Upaya Antisipasi Tsunami Bandara Kulon Progo Diminta Transparan
Oleh
NINO CITRA ANUGRAHANTO
·3 menit baca
YOGYAKARTA, KOMPAS—Sejumlah peneliti tsunami dari Indonesia menginginkan adanya transparansi mengenai mitigasi bencana terhadap proyek pembangunan Bandara Internasional Kulon Progo, Daerah Istimewa Yogyakarta. Keseriusan semua pemangku kepentingan dalam menyiapkan mitigasi penting karena bandara tersebut terletak di lokasi rawan bencana.
Hal itu disampaikan oleh Widjo Kongko, ahli tsunami dari Badan Pengkajian dan Penerapan Teknologi, dalam diskusi publik bertema “Masa Depan Mitigasi Bencana Tsunami di Indonesia”, Senin (14/1/2019) di Yogyakarta.
“Kalau ada kajian detil tentang mitigasi bencana tolong dibuka. Sebab, keberadaan bandara memungkinkan kawasan itu menjadi magnet bagi investor untuk ke sana,” kata Widjo.
Menurut informasi yang diperoleh Widjo, kajian tersebut memang sudah ada. Namun, ia bersama peneliti tsunami lainnya, belum mengetahui detail tentang kajian tersebut. Ia berharap agar suatu saat dapat melihat kajian yang telah dibuat itu mengingat kerawanan lokasi itu cukup tinggi.
Berdasarkan kajian yang dihimpun, Widjo mengungkapkan, bandara tersebut rawan terdampak gempa karena berlokasi di kawasan pesisir selatan Jawa. Kekuatan gempa bisa mencapai 8,7-8,8 skala Richter dengan potensi tsunami setinggi 10-15 meter. Padahal, jarak bandara itu dengan bibir pantai hanya sekitar 400 meter.
“Kita harus menyampaikan, kalau ancaman itu nyata. Kita tinggal melakukan kajian yang lebih detail, bagaimana potensinya, dan upaya mitigasi ke depan,” kata Widjo.

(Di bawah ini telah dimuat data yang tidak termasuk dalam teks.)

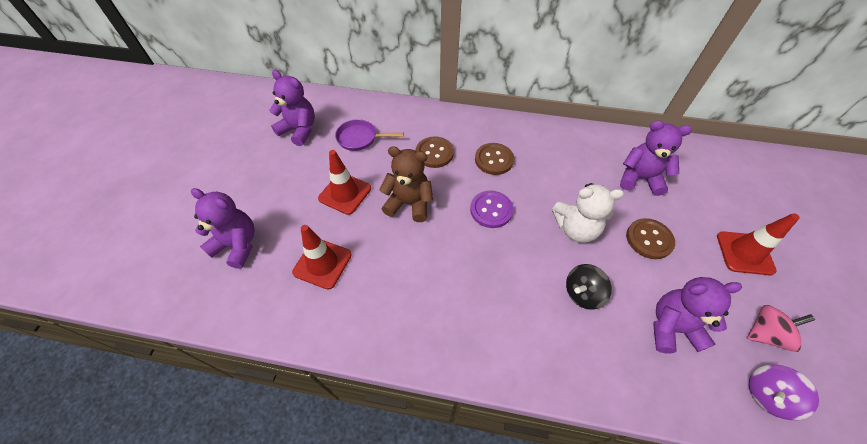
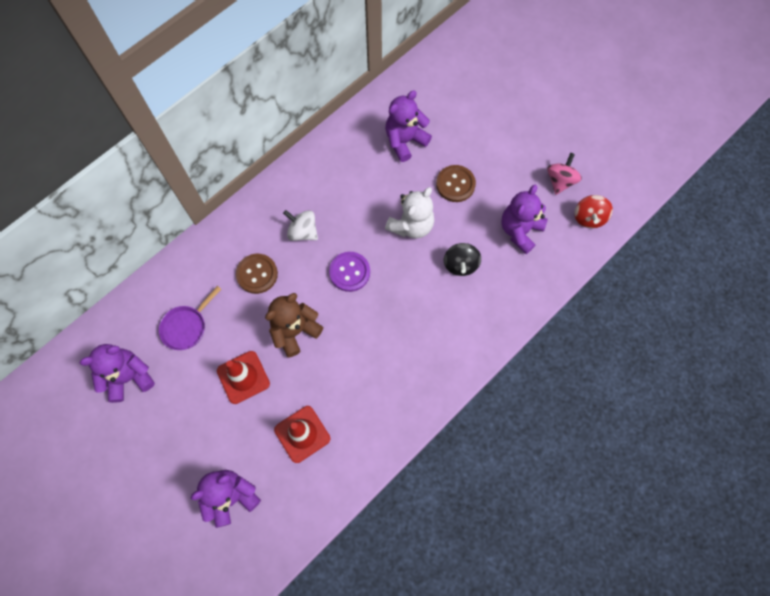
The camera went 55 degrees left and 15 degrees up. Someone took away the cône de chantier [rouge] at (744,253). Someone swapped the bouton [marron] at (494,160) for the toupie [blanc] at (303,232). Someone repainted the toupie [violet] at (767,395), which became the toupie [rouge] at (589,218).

Sebenarnya pelaksana pembangunan bandara sudah memahami masalah gtersebut. Pihak pelaksana proyek PT Angkasa Pura I dan pembangun PT Pembangunan Perumahan telah berkunjung ke Jepang mempelajari mitigasi dan adaptasi gempa serta tsunami. Selain itu, bangunan juga didesain tahan gempa hingga 8,8 SR dan dilengkapi bangunan sacrificecolumn (kolom yang dikorbankan) untuk mengurangi kekuatan tsunami. Disiapkan pula, gedung pusat krisis yang berfungsi sebagai tempat evakuasi sementara apabila terjadi tsunami. (Kompas, 28/9/2018)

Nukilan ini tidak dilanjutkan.